It's an all-too-familiar scenario in today's competitive job market. You've scoured the employment websites, participated in endless job interviews, and reached out to your professional and personal networks. Yet despite all your hard work, you've been unable to find work.
Depending on your situation, there may be a short-term solution to your long-term job problem — temporary employment or "temping." Today's employers are offering temporary positions for a number of reasons, including the opportunity to "try out" prospective employees or to reduce overhead expenses.
While a temporary job may not be your ideal position, it does offer unique advantages, including:
- The opportunity to get your foot in the door. Temping with a good company may allow you to showcase your talent and work ethic, and develop relationships with hiring managers. It also gives you the chance to try out a specific job or company before you make a long-term commitment.

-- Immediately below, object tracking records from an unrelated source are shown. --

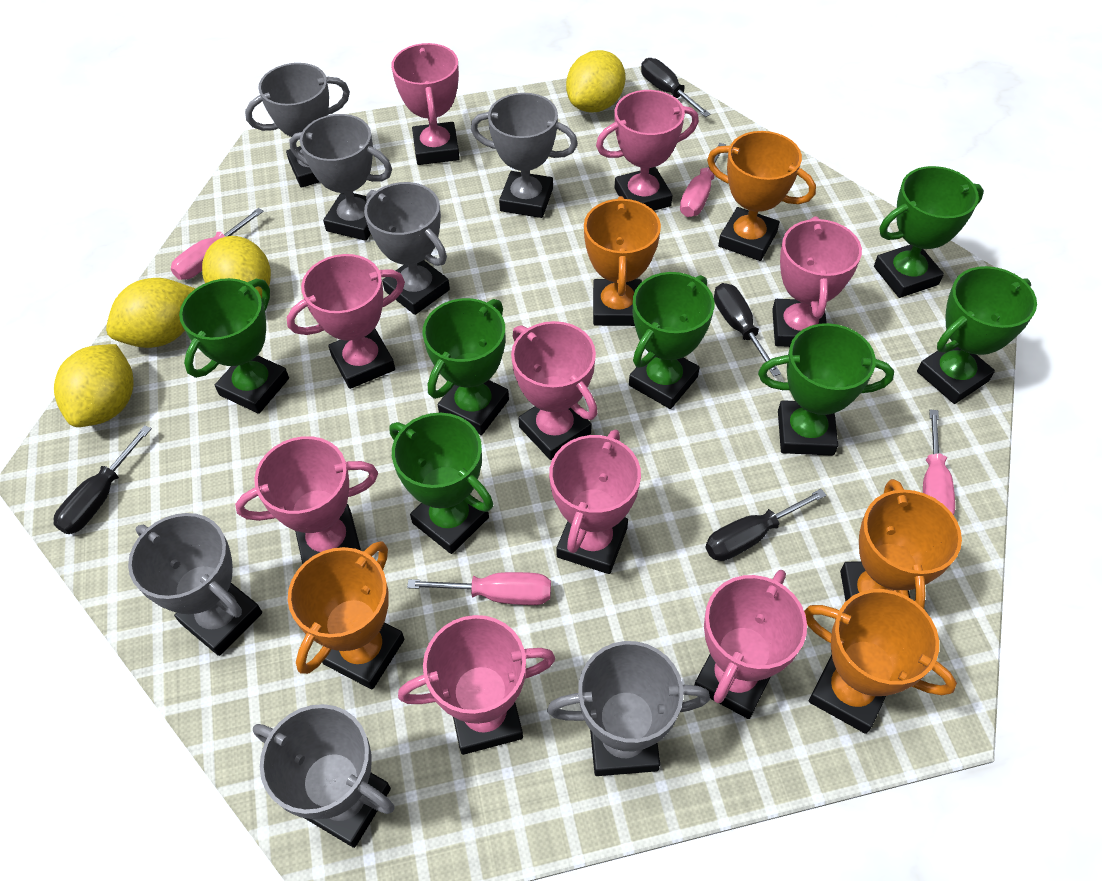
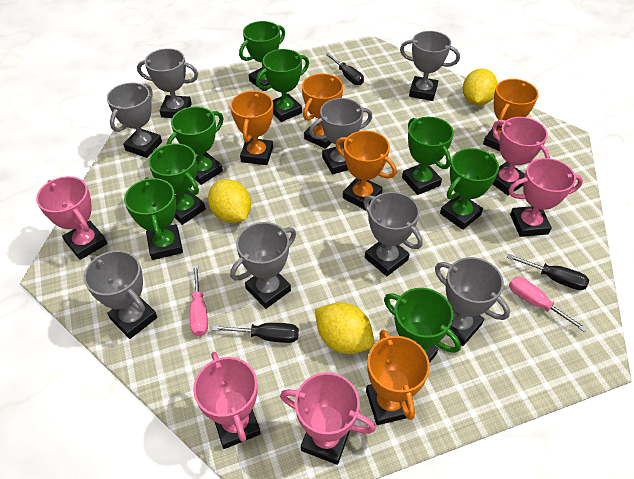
black screwdriver: 4 -> 3
green trophy: 7 -> 8
grey trophy: 7 -> 8
pink screwdriver: 4 -> 2
pink trophy: 9 -> 5
yellow lemon: 4 -> 3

- Income. It's usually a lot easier and less time-consuming to land a temporary job than it is to get a permanent one. That means if you're looking for fast money, temping might be a good solution.
- Resume building. If you are new to the workforce and need to gain experience, a temp job will help you gain valuable experience for your resume. It can also help you fill gaps in your resume.
- New skills. Temping can also help you develop skills that can make you more marketable for prospective employers. For example, you could learn a new software program.
- Self-esteem. If you've been out of work for an extended period of time, having a job can give you a big psychological lift.
Of course, temporary employment isn't without its drawbacks. One of the biggest is that you likely won't get benefits, so if you become sick or want to take a vacation, you may be on your own.
The decision to temp really depends on your needs and financial situation, so be sure to carefully evaluate your options. You never know; temping just might work for you.